La guerre russe en Ukraine entre dans sa troisième année, et rien n’indique que Poutine ait changé son objectif initial, à savoir le démantèlement total de l’État ukrainien. En Occident, nombreux sont celles et ceux qui s’impatientent, évoquant la perspective que l’Ukraine doive céder des «terres» (et les personnes qui y vivent) en échange de la «paix».
La fatigue de la guerre en Ukraine s’accroît en Occident, affirment les médias. Mais personne n’est plus fatigué·e de cette guerre que les Ukrainien·nes elles·eux-mêmes. Des dizaines de villes et des milliers de villages sont rasés. Des centaines de milliers de personnes, notamment des enfants, ont été déportées de force en Russie. Des millions de personnes ont dû fuir l’Ukraine et beaucoup d’autres ont été déplacées à l’intérieur du pays.

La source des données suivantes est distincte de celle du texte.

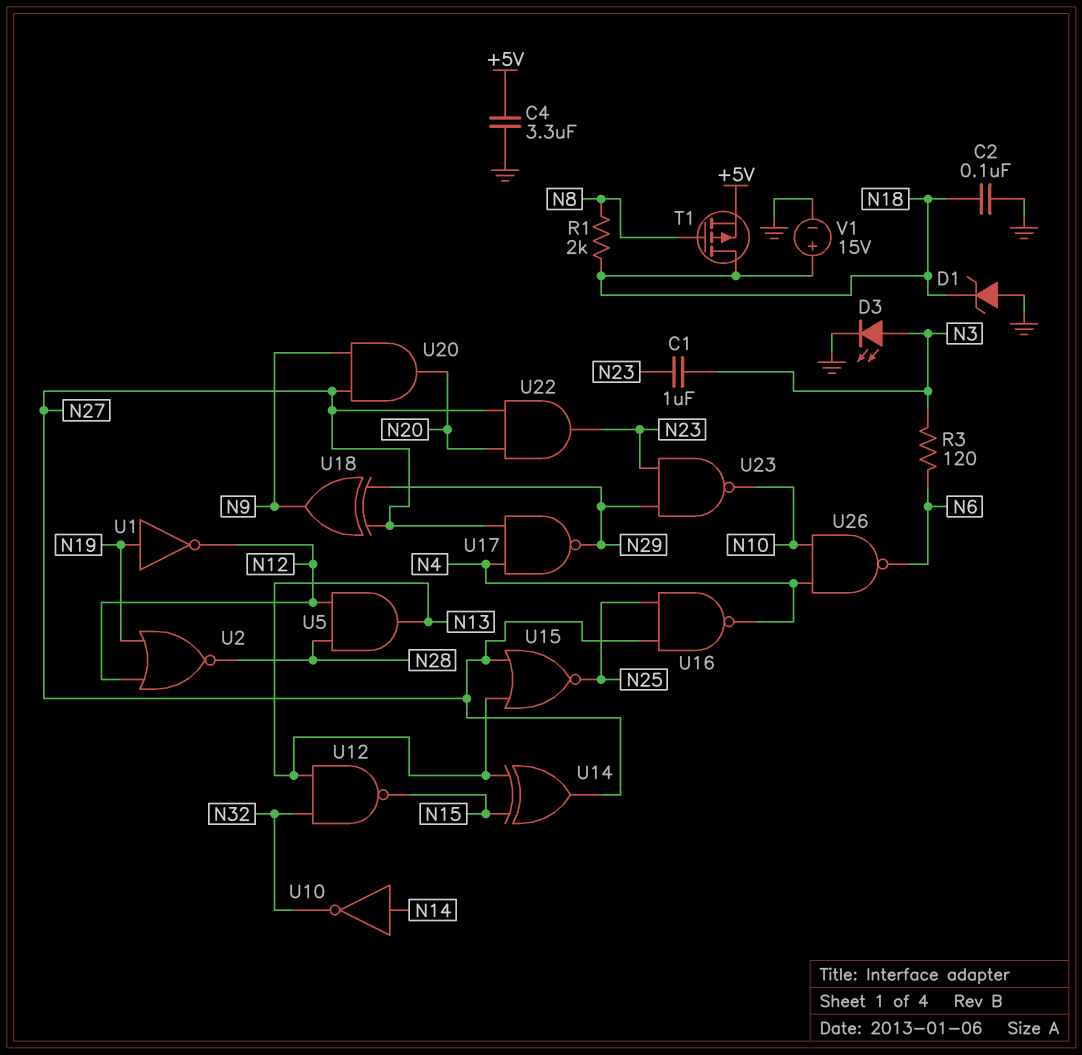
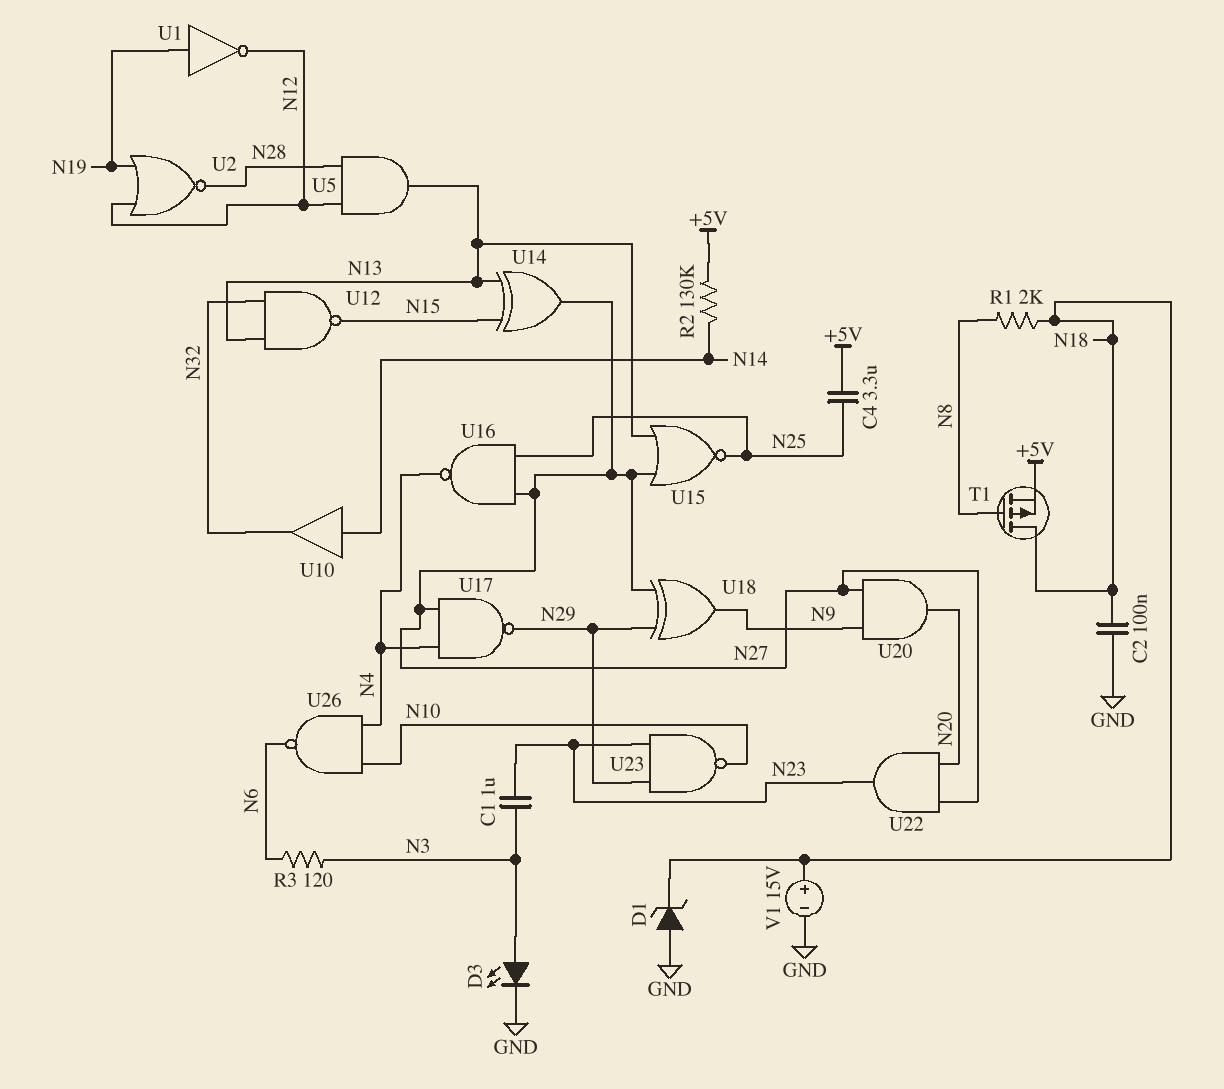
C4: 3.3uF (+5V, GND) -> 3.3uF (+5V, N25)
R2: none -> 130k (+5V, N14)
U10: NOT (in N14, out N32) -> buffer (in N14, out N32)

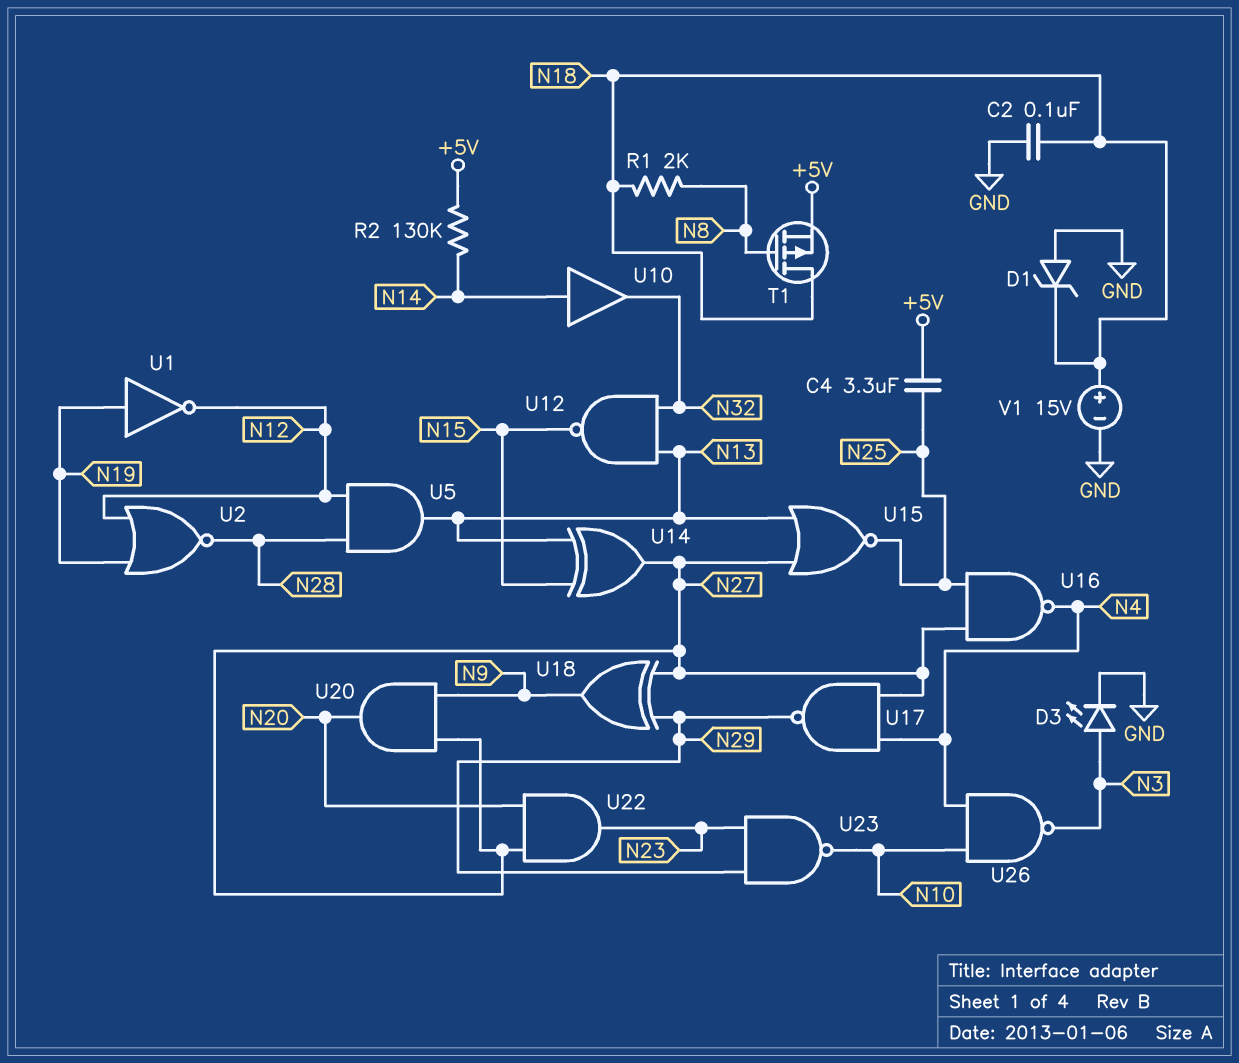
C1: 1uF (N3, N23) -> none
R3: 120 (N3, N6) -> none
U26: NAND (in N4, in N10, out N6) -> NAND (in N4, in N10, out N3)

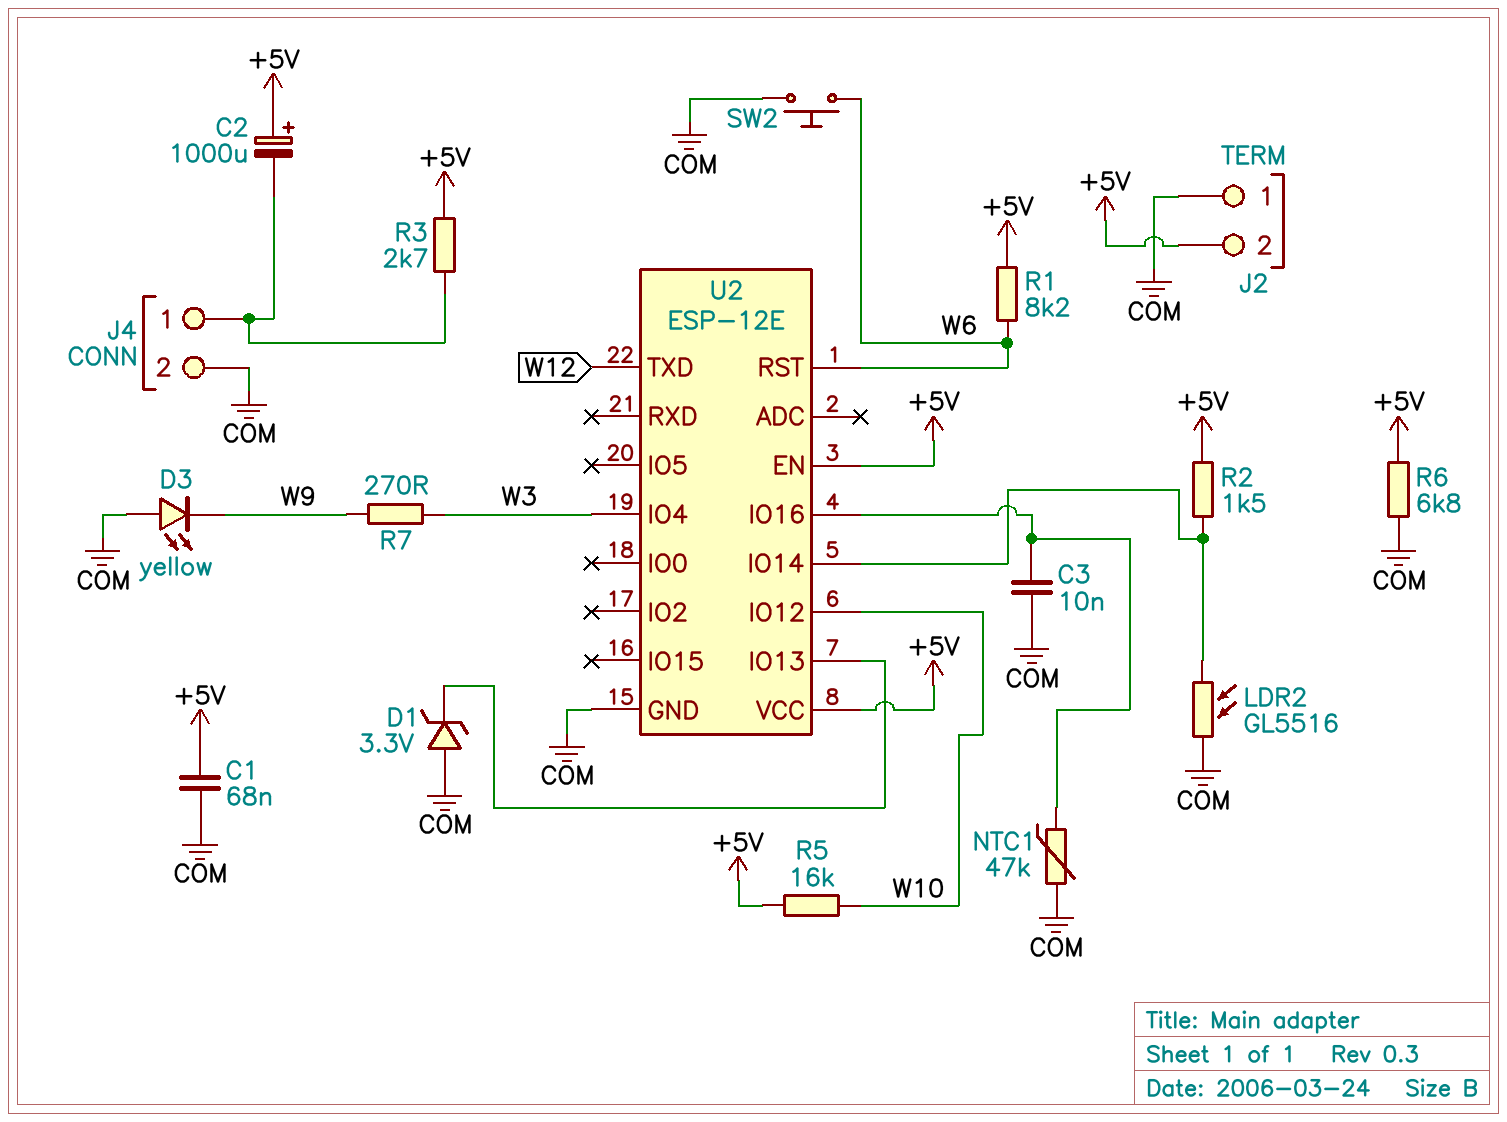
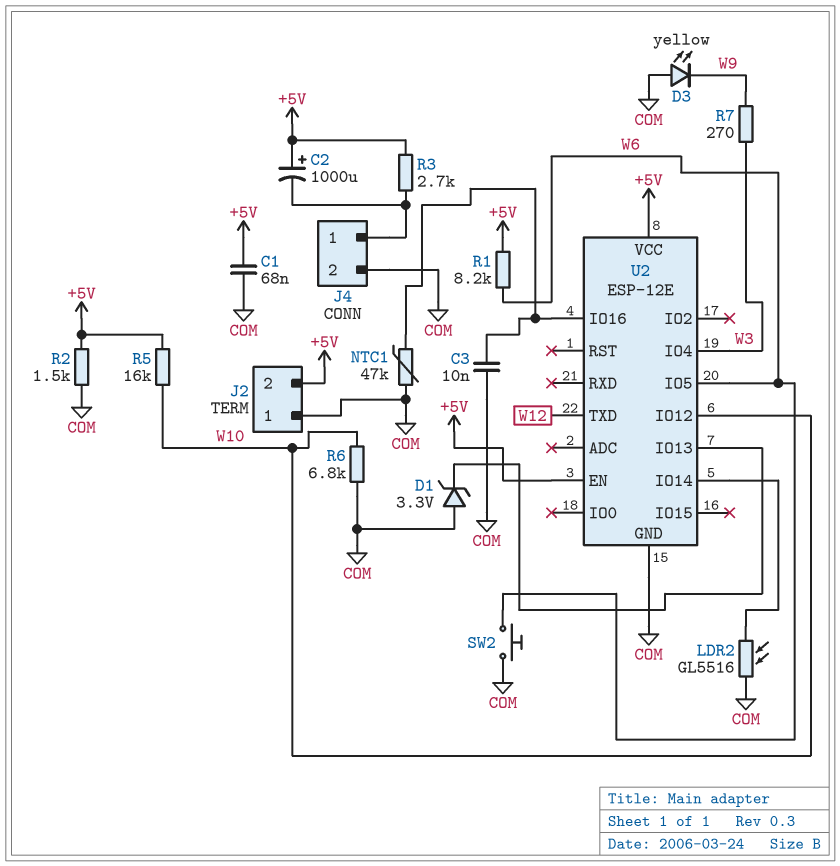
R2: 1.5k (+5V, U2/IO14) -> 1.5k (+5V, COM)
R6: 6.8k (+5V, COM) -> 6.8k (COM, W10)
U2 pin IO5: none -> W6
U2 pin RST: W6 -> none

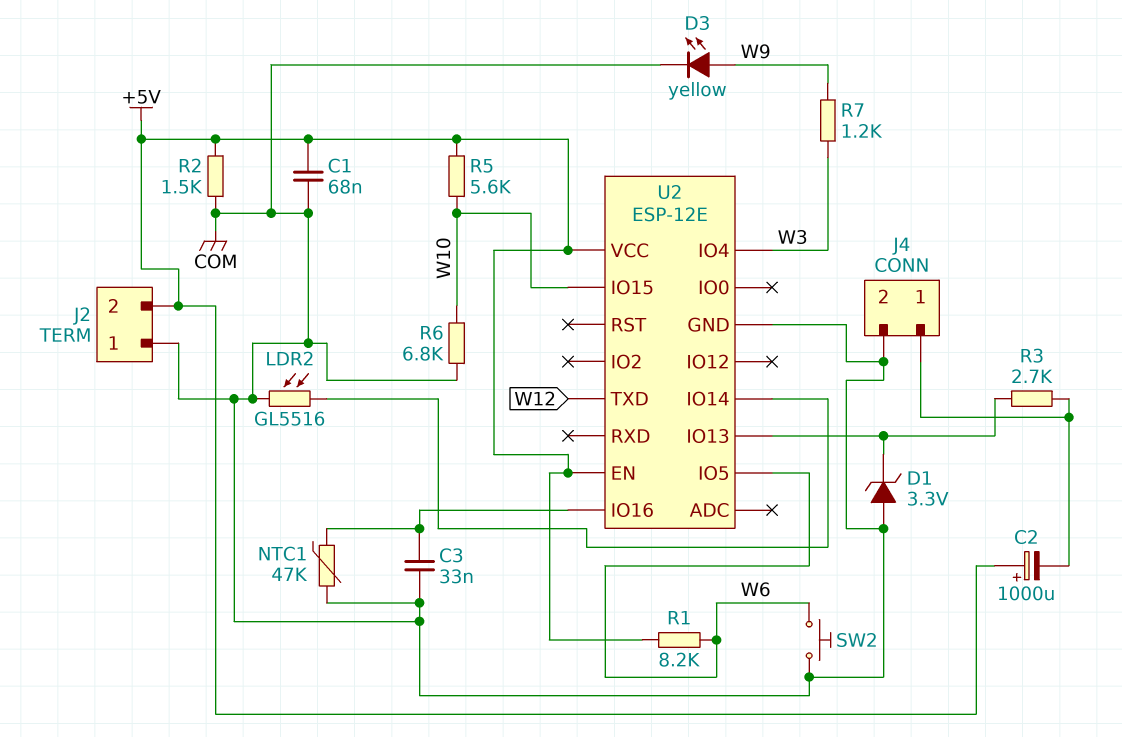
C3: 10nF (COM, U2/IO16) -> 33nF (COM, U2/IO16)
D3: LED yellow (A COM, K W9) -> LED yellow (A W9, K COM)
R3: 2.7k (+5V, J4/1) -> 2.7k (J4/1, U2/IO13)
R5: 16k (+5V, W10) -> 5.6k (+5V, W10)
R7: 270 (W3, W9) -> 1.2k (W3, W9)
U2 pin IO12: W10 -> none
U2 pin IO15: none -> W10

Le coût supporté par les Ukrainien·nes ne cesse d’augmenter. Mais il en va de même pour le désir persistant de voir leur résistance héroïque signifier quelque chose, d’affirmer leur choix pour un État où l’on peut être un·e citoyen·ne plutôt qu’un·e serf·ve. Tenu (à tort) pour acquis en Europe occidentale, ce droit doit encore être défendu les armes à la main dans la majeure partie du monde.
L’Ukraine est peut-être loin d’être l’endroit où un·e militant·e de gauche pourrait trouver l’incarnation d’un paradis socialiste sur terre.
Mais ce qui compte, c’est que les Ukrainien·nes défendent le projet d’une société où le changement est possible. La Russie a, elle aussi, un projet: un monde où aucun changement n’est concevable et où aucune lutte n’a la moindre chance d’aboutir. Dans le jargon du Kremlin, il s’agit d’un «ordre mondial multipolaire», dans lequel chaque grande puissance autoproclamée aurait sa propre zone d’influence exclusive où elle pourrait exploiter la population et la nature en toute impunité, sans se soucier des normes et des règles internationales.
Poutine est, par essence, en train de former une Internationale d’extrême droite, en alignant des politicien·nes qui n’hésiteraient pas à démolir les mécanismes de sécurité internationale restants, en mobilisant aussi à cette fin le juste sentiment d’opposition à «l’hypocrisie occidentale» dans le Sud global.
En effet, les Nations Unies n’ont pas été en mesure d’apporter des solutions valables aux guerres en Ukraine, et encore moins à la guerre à Gaza, entravées par les vetos de la Russie et des États-Unis respectivement, alimentant ainsi une crise de confiance envers les normes et les principes censés être universels.
La réaction appropriée ne consiste toutefois pas à rejeter ces principes. Ce que les militant·es concerné·es par l’injustice doivent faire, c’est lutter pour l’universalité des normes et l’universalité des sanctions en cas de leur violation, et non pour leur destruction. (surtout si l’on considère que nous ne serons pas les premier·ères à faire face aux conséquences de la «multipolaire» émergente, qui passe d’abord par des guerres et des génocides dans des «périphéries»).
La solidarité avec l’Ukraine ne doit pas être une simple posture morale, mais une réponse rationnelle. Car si la légitimité des «sphères d’influence» est établie en norme, quel autre choix les États auraient-ils que de rejoindre l’un des blocs militaires? Si la puissance nucléaire peut faire tout ce qu’elle veut sans encourir de sanctions, qui choisira alors le désarmement?
Si la puissance nucléaire peut faire tout ce qu’elle veut sans encourir de sanctions, qui choisira alors le désarmement? Malheureusement, certain·es à gauche ont tendance à soutenir les dictateurs «opprimés» plutôt que les peuples qui luttent pour leur liberté, que ce soit contre une agression extérieure ou une oppression intérieure.
Dans le monde des impérialismes concurrents, le moins que nous puissions faire est d’écouter et d’amplifier les voix des gens comme nous – les travailleur·euses – et non les voix de ceux qui prétendent parler en leur nom, qu’ils soient du «Nord» ou du «Sud».